Topaz is a kind of transparent gemstone with glassy luster, which belongs to the orthorhombic system. The chemical formula of the most common variety of topaz is Al₂[SiO₄] (F, OH)₂, in which the substitution of fluorine by hydroxyl will lead to changes in specific gravity, birefringence, optical axial angle, and crystal axial ratio. It usually develops into a fine crystal form or water-worn cobblestone, and it is associated with tourmaline, quartz, fluorite, apatite, beryl, and wolframite [1].
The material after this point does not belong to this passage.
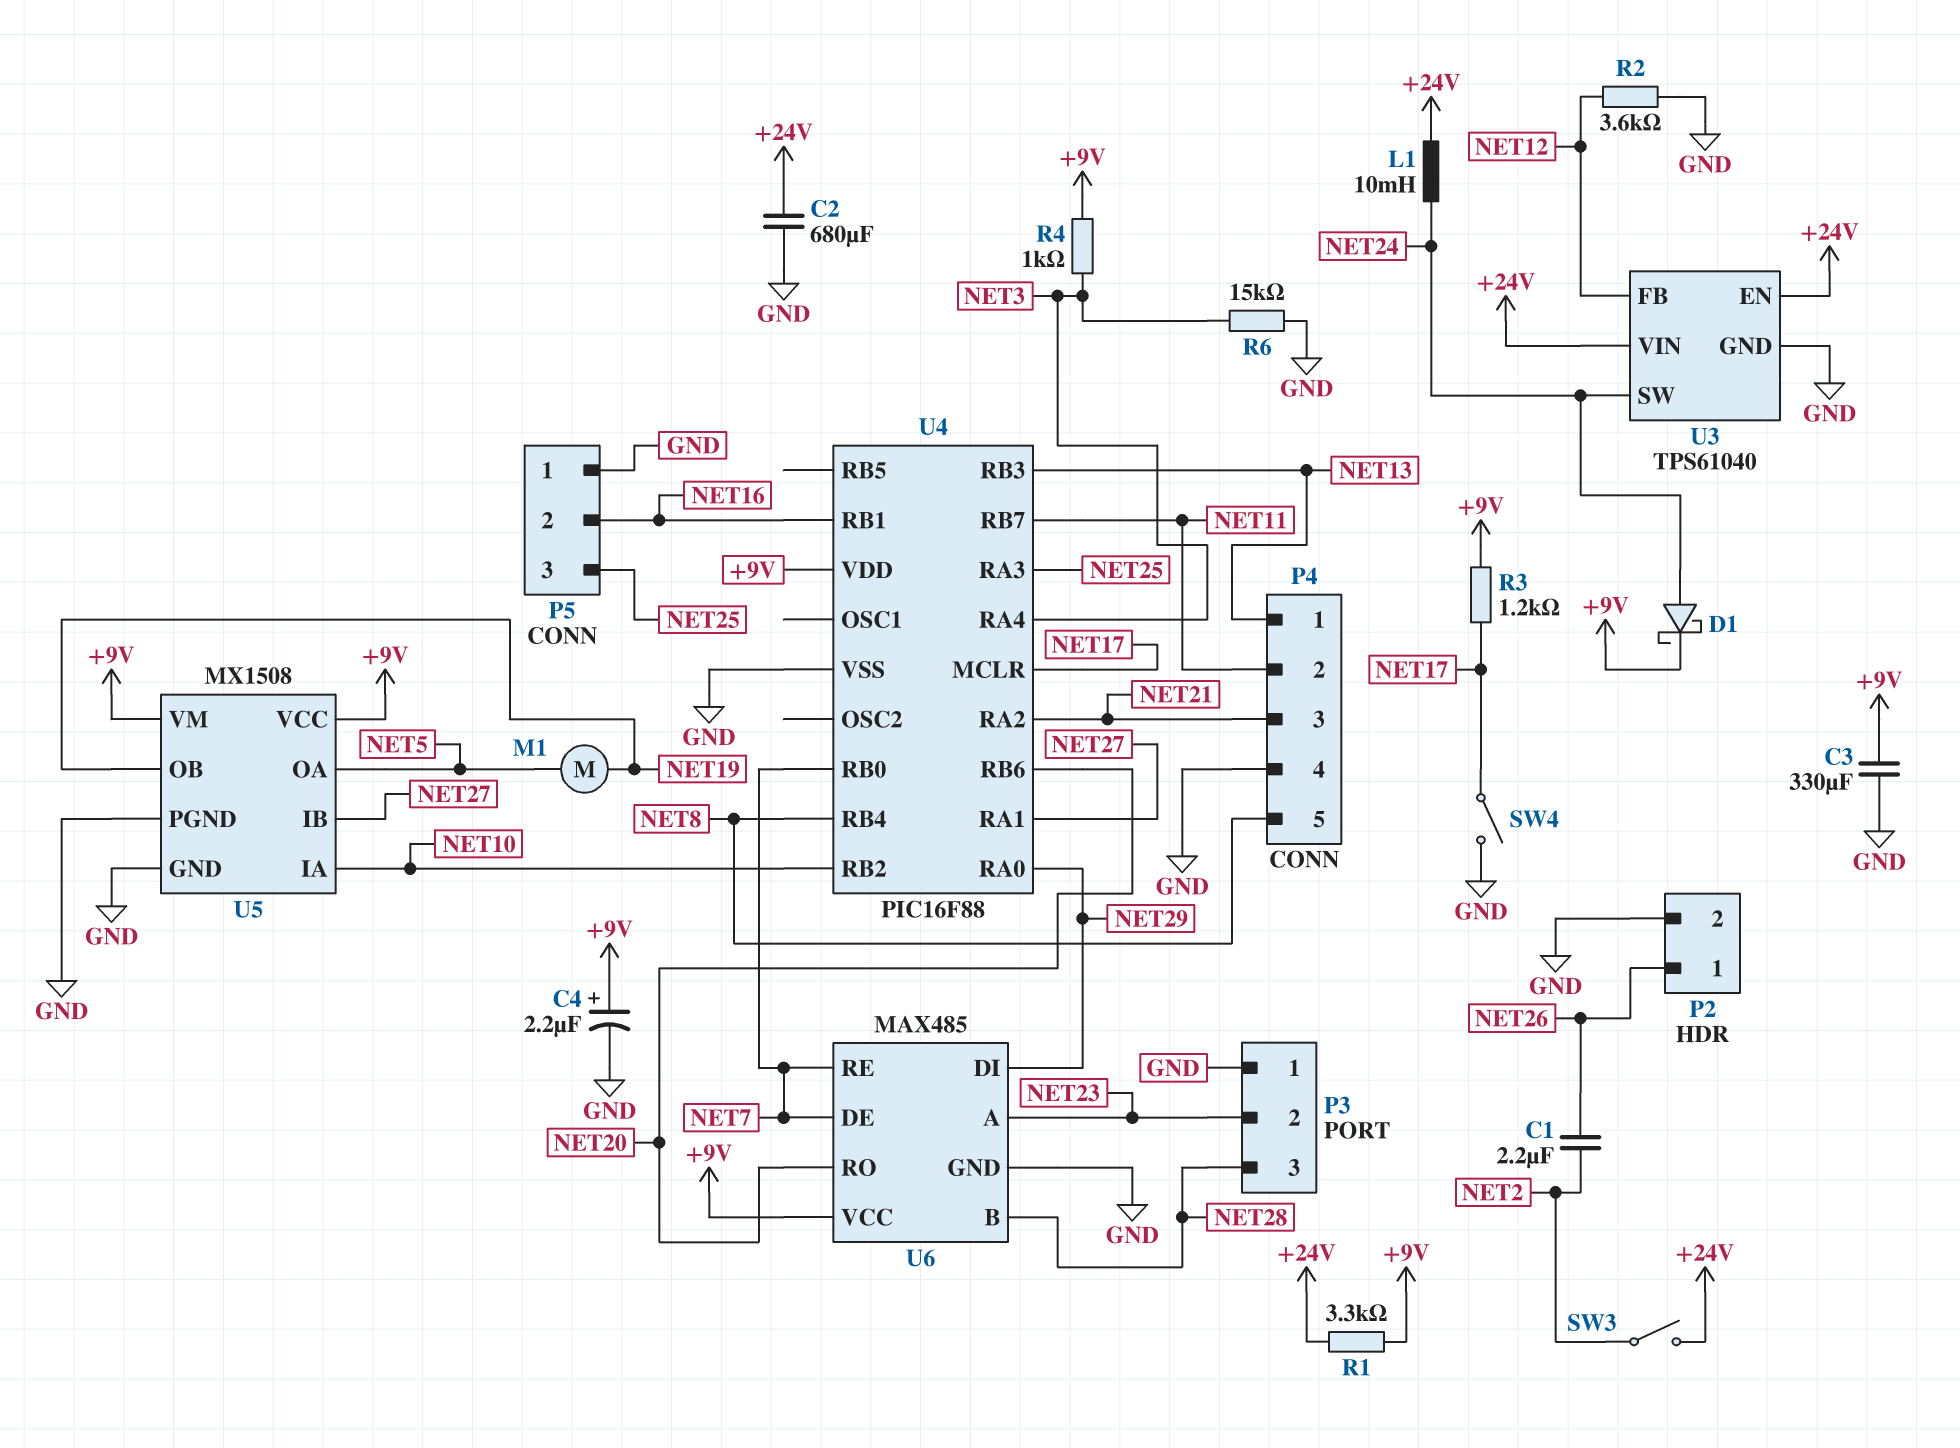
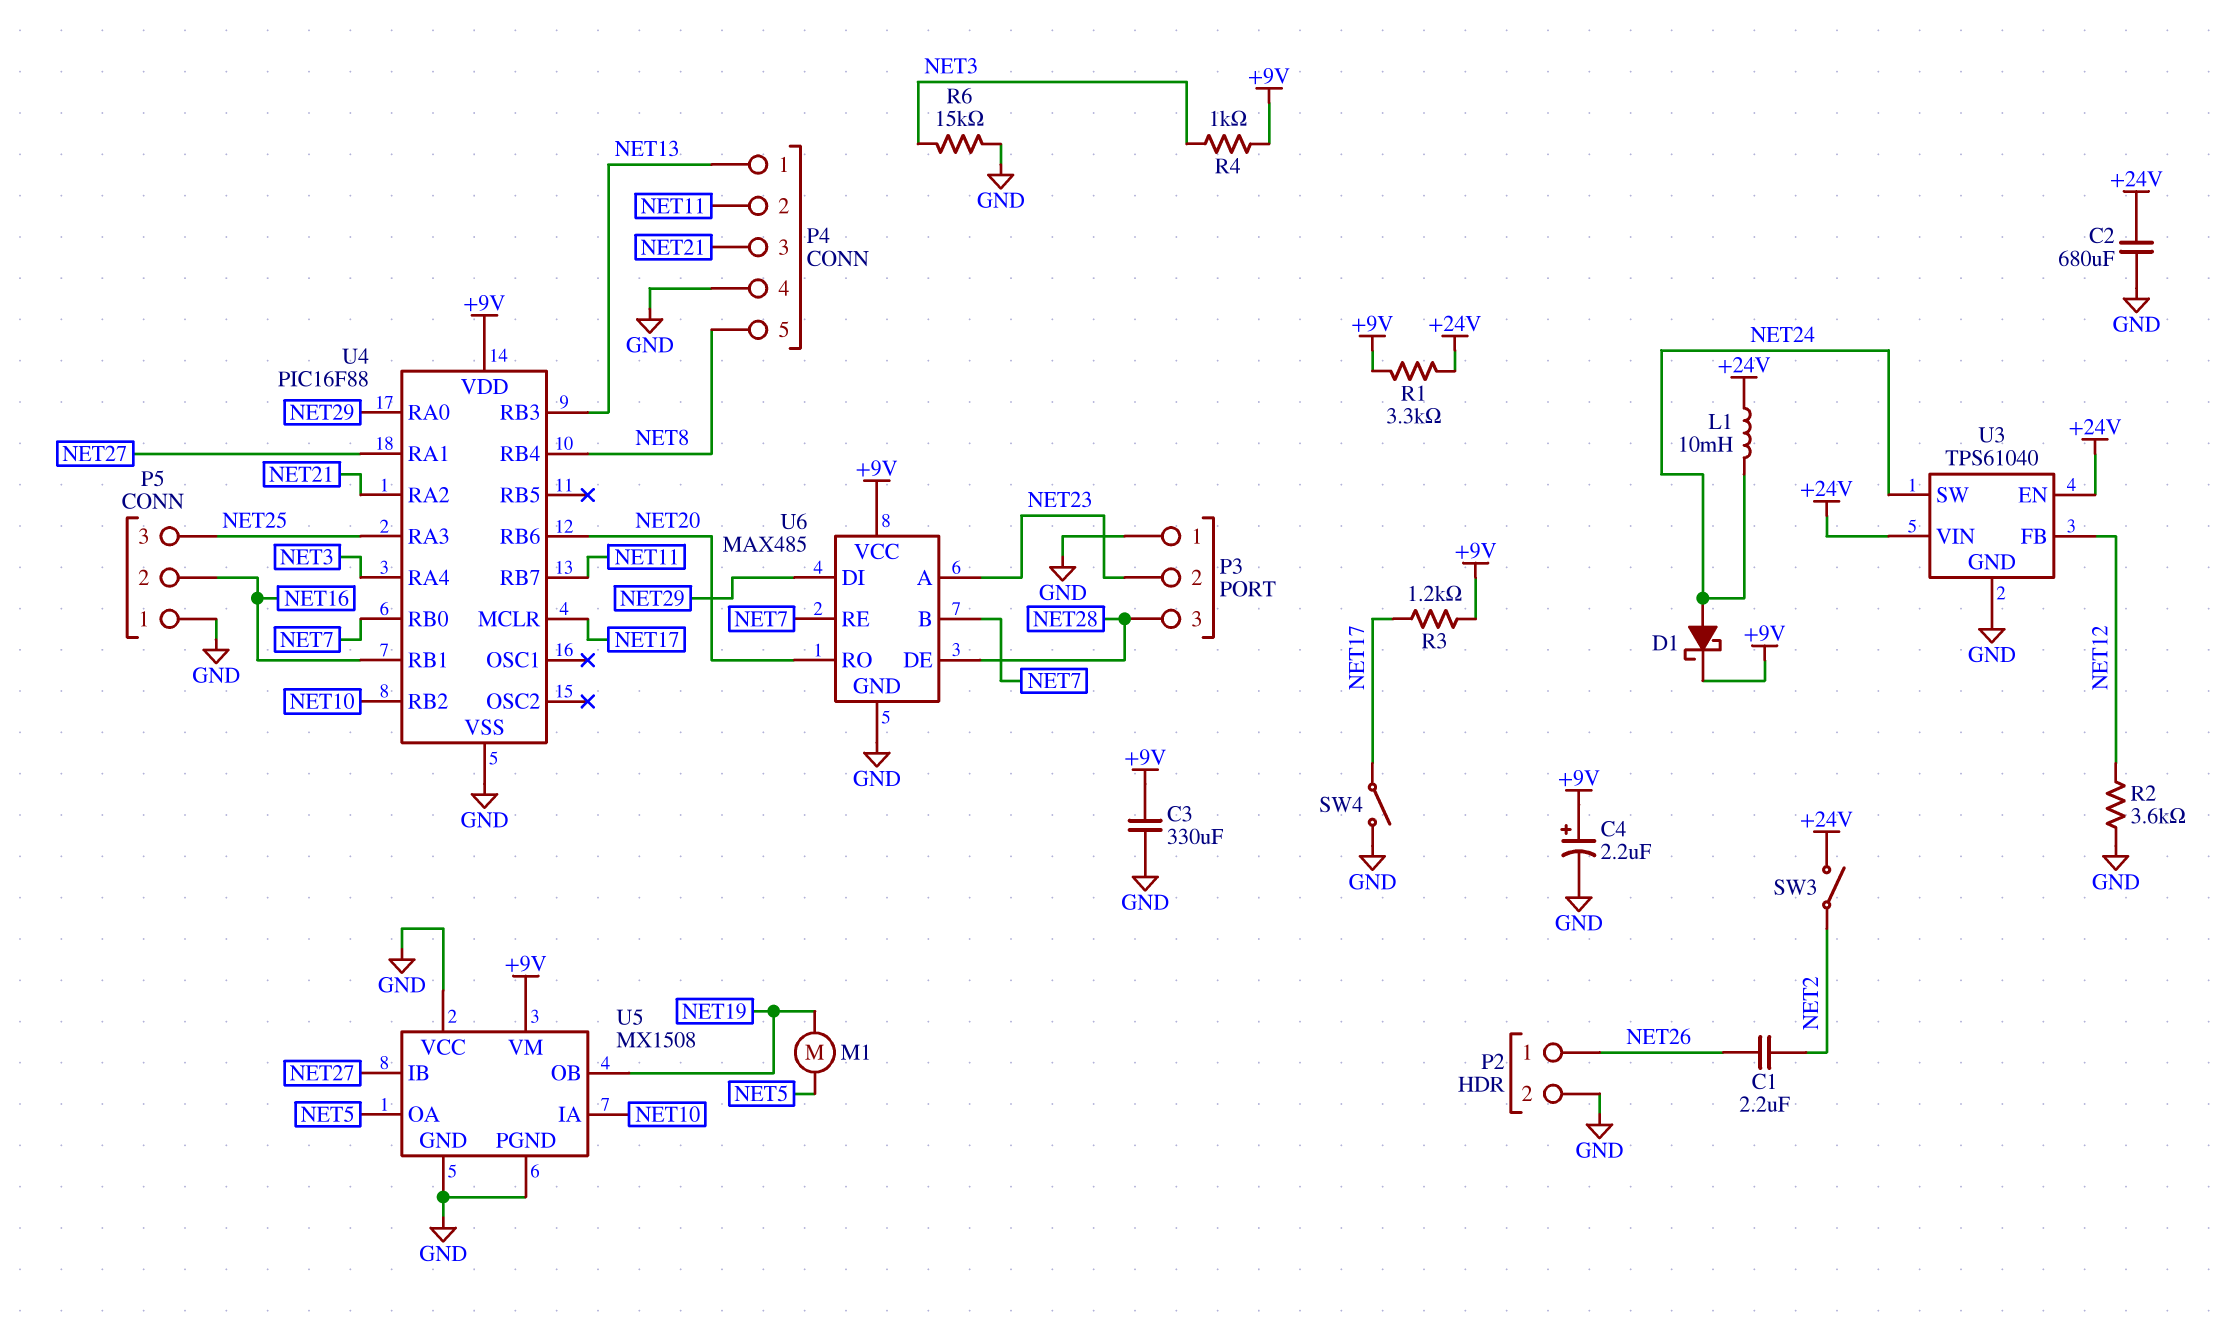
U5 pin VCC: +9V -> GND
U6 pin B: NET28 -> NET7
U6 pin DE: NET7 -> NET28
At present, the research on topaz mainly focuses on color improvement, color mechanism, and mineralogical characteristics [2,3,4,5]. Skvortsova et al. used the infrared, Raman, and UV-Visible absorption spectra to investigate the effect of irradiation on natural topaz crystals from Ukraine. It was found that irradiated topaz has blue color and a characteristic UV-visible absorption band around 230~620 nm, and they assume that the blue color is associated with the presence of impurities of Cr³⁺, Fe²⁺, and Mn²⁺ ions [2]. By paramagnetic resonance of metal ions, Dickinson et al. found that, in colored topaz, not the yellow, but the pink, produced by heating is caused by chromium. Both the natural yellow and blue and the heated and irradiated yellow are related to certain electronic defect centers in the crystal structure [5]. Qiu et al. has made a preliminary study and summary on the mineralogical characteristics of topaz in Taishan, Guangdong, China [3]. Zhou et al. systematically analyzed the geological characteristics of topaz produced in large tungsten-sn quartz vein deposits in Guangxi, China, which filling the gap in local topaz research [4]. However, there are few reports on the gemological characteristics and inclusions of natural yellow topaz.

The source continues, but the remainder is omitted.